Life Coming Full Circle by Jenny X. '13

C’mon & zoom, c’mon & zoom, c’mon & zooma zooma zooma zoom.

My last post described how I finally made the definitive switch from architecture to media. And since then, I’ve been embarking on new adventures involving writing, kid shows like Arthur, and you guessed it, the Internet.

Back in April, when I was still anxiously waiting to hear back from the slew of internships I applied for, a strange idea popped into my mind: what if I took the risky route and just stayed in Boston – writing and pitching articles? Like some fancy writer in a Paris café, except in a roasted apartment in Boston.

Fantasies aside, it’s a fact that many MIT students take on full-time, 40-hour work weeks during the summer – interning, researching, among other commitments. I was not ready to take on the idea of part-timing or trying out the freelance lifestyle, but the idea had already entered my mind. And we all know from Inception, an idea is a terribly scary thing to plant in the mind…Because we tend to act on it.

So every Thursday and Friday this summer, I hop on a bus to work at WGBH, the organization that produces NOVA, Frontline, Arthur, Curious George, and basically more than two-thirds of the programming on PBS. In other words, I’m working for the organization that was responsible for teaching me English.

When I first came to America in 2000, I literally sat in my room all day and watched PBS Kids. I’ve probably seen every Arthur episode twice, read all of the Arthur books, and played Arthur’s Reading Games on the PC day-in and day-out. I also watched the show ZOOM religiously.

(Does this sound familiar to anyone? or am I dating myself…)

These shows were my after-school routine and I have to admit, even in middle school, I still watched them occasionally.
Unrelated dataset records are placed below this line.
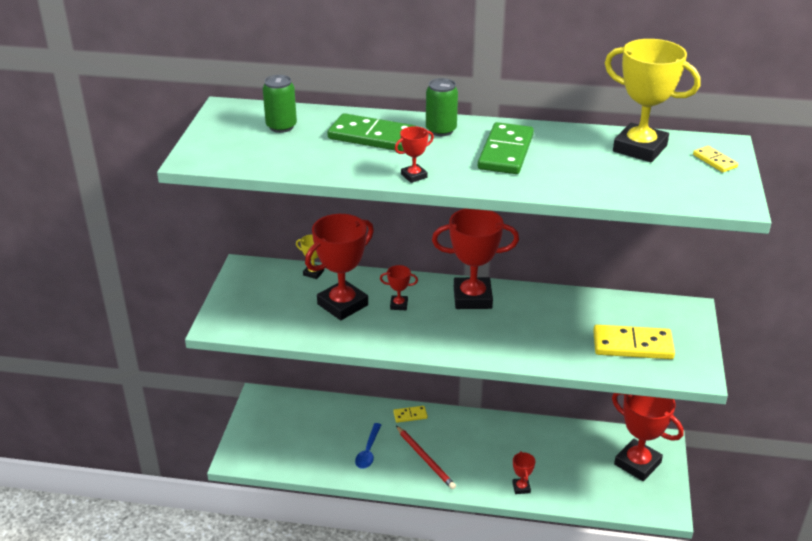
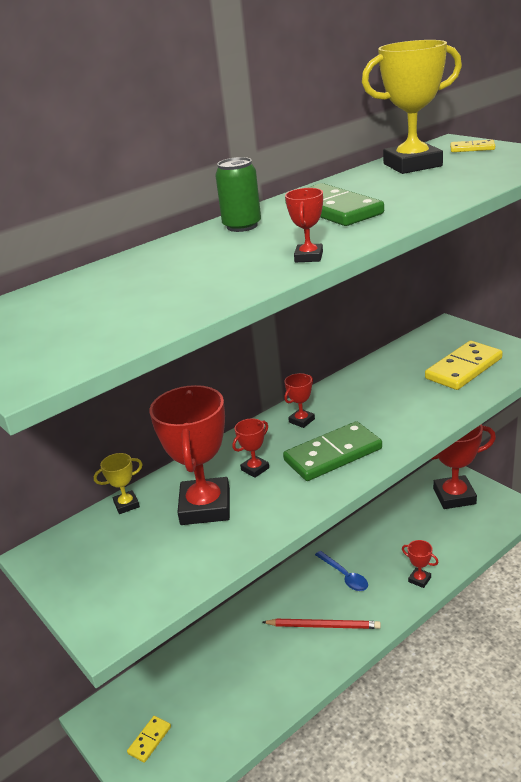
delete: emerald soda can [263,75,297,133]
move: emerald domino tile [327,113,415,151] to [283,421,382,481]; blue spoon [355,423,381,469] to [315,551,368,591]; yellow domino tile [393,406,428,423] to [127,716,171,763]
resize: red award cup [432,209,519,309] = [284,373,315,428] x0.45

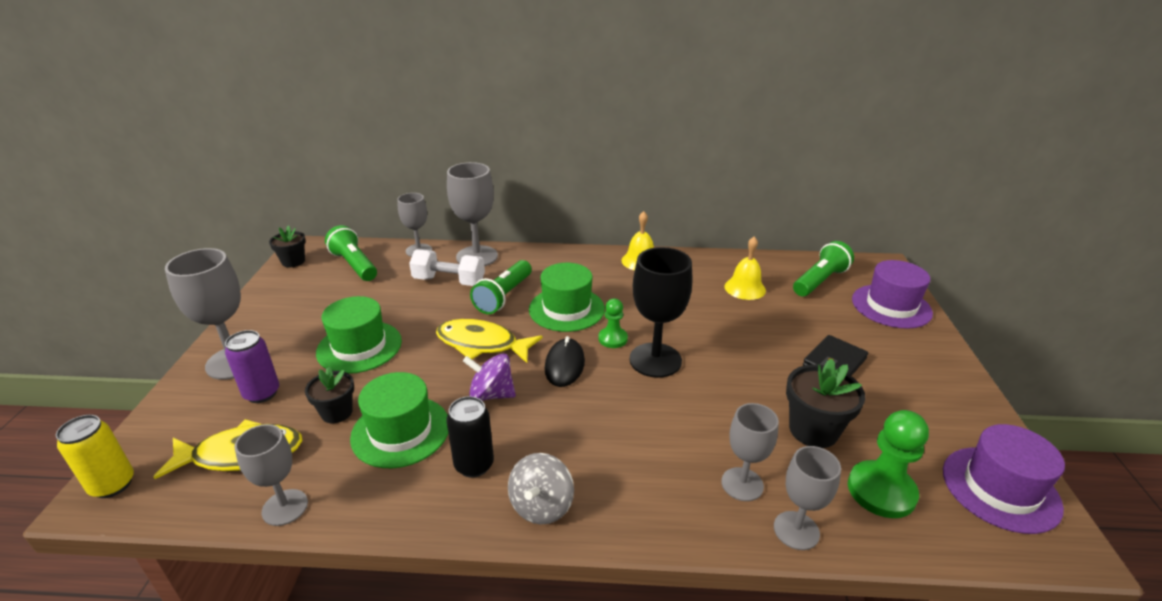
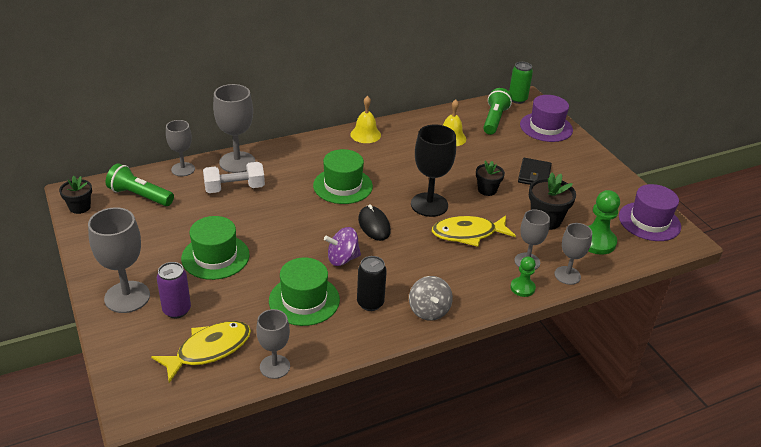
delete: yellow soda can [56,415,134,498]; emerald torch [470,260,532,314]
insert: emerald soda can [509,62,533,104]
move: black plant pot [305,366,354,423] to [476,161,505,196]; yellow fish figure [436,319,543,363] to [432,216,516,247]; emerald game pawn [598,299,628,348] to [510,257,536,297]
So you can probably imagine how excited I was when I walked around WGBH and saw these:

The actual project I’m working on at WGBH is PBS LearningMedia, which is PBS and WGBH’s effort to give K-12 teachers free online access to tens of thousands of resources adapted from educational programs like Arthur, Zoom, and NOVA. We can see from developments like MIT and Harvard’s edX that education is trying to embrace digital as much as anything, and PBS LearningMedia is trying to do the same for K-12. My role in all of this is mostly marketing: strategizing how more teachers can use PBS LearningMedia in more engaging ways, how to develop a Pinterest presence, etc. Fun fact: back in the day, the WGBH studios were housed in the present day Stratton Student Center at MIT.

Monday through Wednesday though, I’m playing a different role and tackling the working-from-home life. It is actually quite difficult because the Internet is the mother of all distractions and working-from-home is excellent at blurring the line between “work” and “home”. In any case, as the editorial intern for PBS MediaShift, I’m writing articles, doing research, etc. My first article on the implications of the new Internet domain names went up last week and now it’s on-to-the-next one for me.

Plans really do work out in funny ways, and before you know it, you might be doing things you didn’t quite plan for. That’s what happened to me this summer, anyway, and I’m not complaining.

And not to forget family-time, we went to Maine!